Bytedance feature storage pain points
The overall process of feature storage in the current industry is mainly divided into the following four steps:
The overall process of feature storage
Online business feature module extraction;
The extracted features are stored in HDFS in row format. Considering the cost, the original features are not stored at this time, only the extracted features are stored;
The distributed framework developed by ByteDance will concurrently read and decode the stored features and send them to the trainer;
The trainer is responsible for high-speed training.
Byte Beat FeaturesThe total storage is EB level,dailyIncrement reaches PB leveland the daily resources used for training also reachedmillion cores, so the overall size of byte storage and calculation is very large. Under such a volume, we encountered the following three pain points:
The feature extraction cycle is long.In terms of feature extraction, the online extraction method is currently used. A large number of algorithm engineers are conducting a large number of feature-related experiments every day. In the current online extraction mode, if an algorithm engineer wants to investigate a new feature, he first needs to define the calculation method of the feature, wait for the unified launch of the online module, and then wait for the online extracted features to accumulate to a certain level Only after training can we judge whether this feature is effective. This process usually takes 2 weeks or longer. And, if you find that the calculation logic of the feature is written incorrectly or you want to change the calculation logic, you need to repeat the above process. Online feature extraction leads to very inefficient current byte feature surveys. Based on the current architecture, the cost of offline feature research is very high.
Feature storage takes up a lot of space.The feature storage of bytes is currently stored in the form of row storage.

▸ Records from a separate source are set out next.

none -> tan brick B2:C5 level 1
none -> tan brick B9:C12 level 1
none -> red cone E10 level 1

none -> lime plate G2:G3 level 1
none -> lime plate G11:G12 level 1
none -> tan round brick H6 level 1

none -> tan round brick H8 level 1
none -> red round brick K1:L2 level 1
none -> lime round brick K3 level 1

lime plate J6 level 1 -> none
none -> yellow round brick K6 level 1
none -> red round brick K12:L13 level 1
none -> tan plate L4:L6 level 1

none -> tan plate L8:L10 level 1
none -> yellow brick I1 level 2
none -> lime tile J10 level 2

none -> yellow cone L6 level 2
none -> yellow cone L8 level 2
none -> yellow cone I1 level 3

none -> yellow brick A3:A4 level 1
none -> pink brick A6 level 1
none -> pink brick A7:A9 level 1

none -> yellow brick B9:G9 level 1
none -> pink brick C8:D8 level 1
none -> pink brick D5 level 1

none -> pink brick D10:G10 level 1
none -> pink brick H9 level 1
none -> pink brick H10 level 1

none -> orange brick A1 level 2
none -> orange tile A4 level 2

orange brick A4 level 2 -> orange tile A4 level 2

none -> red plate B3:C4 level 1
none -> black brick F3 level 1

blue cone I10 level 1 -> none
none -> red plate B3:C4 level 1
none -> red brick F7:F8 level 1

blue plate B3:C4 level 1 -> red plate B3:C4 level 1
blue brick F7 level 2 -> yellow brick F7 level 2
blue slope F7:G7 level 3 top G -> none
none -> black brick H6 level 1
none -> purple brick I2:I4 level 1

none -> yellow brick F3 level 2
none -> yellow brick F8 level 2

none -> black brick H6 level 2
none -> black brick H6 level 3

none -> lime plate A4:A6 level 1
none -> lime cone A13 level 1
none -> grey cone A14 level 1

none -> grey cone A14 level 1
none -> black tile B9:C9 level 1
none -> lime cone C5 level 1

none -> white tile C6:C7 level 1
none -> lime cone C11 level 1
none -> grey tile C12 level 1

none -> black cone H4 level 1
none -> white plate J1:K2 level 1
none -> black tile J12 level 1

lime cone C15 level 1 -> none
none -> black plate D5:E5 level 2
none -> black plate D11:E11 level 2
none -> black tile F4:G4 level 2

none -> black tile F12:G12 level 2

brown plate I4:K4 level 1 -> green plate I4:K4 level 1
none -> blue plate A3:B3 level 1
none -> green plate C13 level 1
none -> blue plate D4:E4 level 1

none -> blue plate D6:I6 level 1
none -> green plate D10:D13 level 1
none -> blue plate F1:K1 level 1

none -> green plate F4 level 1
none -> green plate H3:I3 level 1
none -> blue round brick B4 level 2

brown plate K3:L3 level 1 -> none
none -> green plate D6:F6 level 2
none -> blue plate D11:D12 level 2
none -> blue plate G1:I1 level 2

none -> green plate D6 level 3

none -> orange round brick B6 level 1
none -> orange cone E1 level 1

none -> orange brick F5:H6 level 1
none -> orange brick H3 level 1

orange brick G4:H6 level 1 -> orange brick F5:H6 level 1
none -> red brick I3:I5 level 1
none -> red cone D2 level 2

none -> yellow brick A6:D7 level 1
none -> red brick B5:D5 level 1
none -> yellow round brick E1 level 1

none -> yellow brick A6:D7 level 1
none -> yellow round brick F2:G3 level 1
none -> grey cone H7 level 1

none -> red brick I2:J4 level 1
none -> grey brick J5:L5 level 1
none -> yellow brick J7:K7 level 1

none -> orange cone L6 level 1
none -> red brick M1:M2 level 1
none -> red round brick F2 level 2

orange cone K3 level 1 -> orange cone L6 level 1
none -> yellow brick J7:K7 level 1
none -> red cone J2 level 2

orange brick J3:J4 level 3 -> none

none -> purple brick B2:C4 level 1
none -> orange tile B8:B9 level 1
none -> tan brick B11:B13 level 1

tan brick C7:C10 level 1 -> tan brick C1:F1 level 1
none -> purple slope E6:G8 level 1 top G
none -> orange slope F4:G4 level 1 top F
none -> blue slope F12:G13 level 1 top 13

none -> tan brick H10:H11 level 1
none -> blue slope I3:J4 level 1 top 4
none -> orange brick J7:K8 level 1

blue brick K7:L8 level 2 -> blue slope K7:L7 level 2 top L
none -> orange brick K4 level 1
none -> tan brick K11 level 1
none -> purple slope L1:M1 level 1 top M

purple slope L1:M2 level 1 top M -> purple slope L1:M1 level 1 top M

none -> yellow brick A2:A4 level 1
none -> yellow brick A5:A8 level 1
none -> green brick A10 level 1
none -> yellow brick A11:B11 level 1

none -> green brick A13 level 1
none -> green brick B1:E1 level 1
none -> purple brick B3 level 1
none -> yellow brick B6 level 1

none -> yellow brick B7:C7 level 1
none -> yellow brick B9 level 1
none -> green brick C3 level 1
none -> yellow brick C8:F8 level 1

If you do feature research based on the current line storage, you need to generate a new data set based on the original path. On the one hand, additional space is required to store new data sets, and on the other hand, additional computing resources are required to read the original full amount of data to generate new data, and it is difficult to manage and reuse data. For feature storage, line storage is also difficult to optimize and takes up a lot of space.
The model training bandwidth is large, and the data reading has a bottleneck.Byte currently stores most of the features of each business line under one path, and training will be directly based on this path during training. For each model, the features required for training are different. Each business line may have tens of thousands of features, and most model training often only needs a few hundred features, but because the features are stored in the row storage format , so it is necessary to read tens of thousands of features during training, and then filter them in memory, which makes the bandwidth requirement of model training very large, and data reading becomes the bottleneck of the entire training.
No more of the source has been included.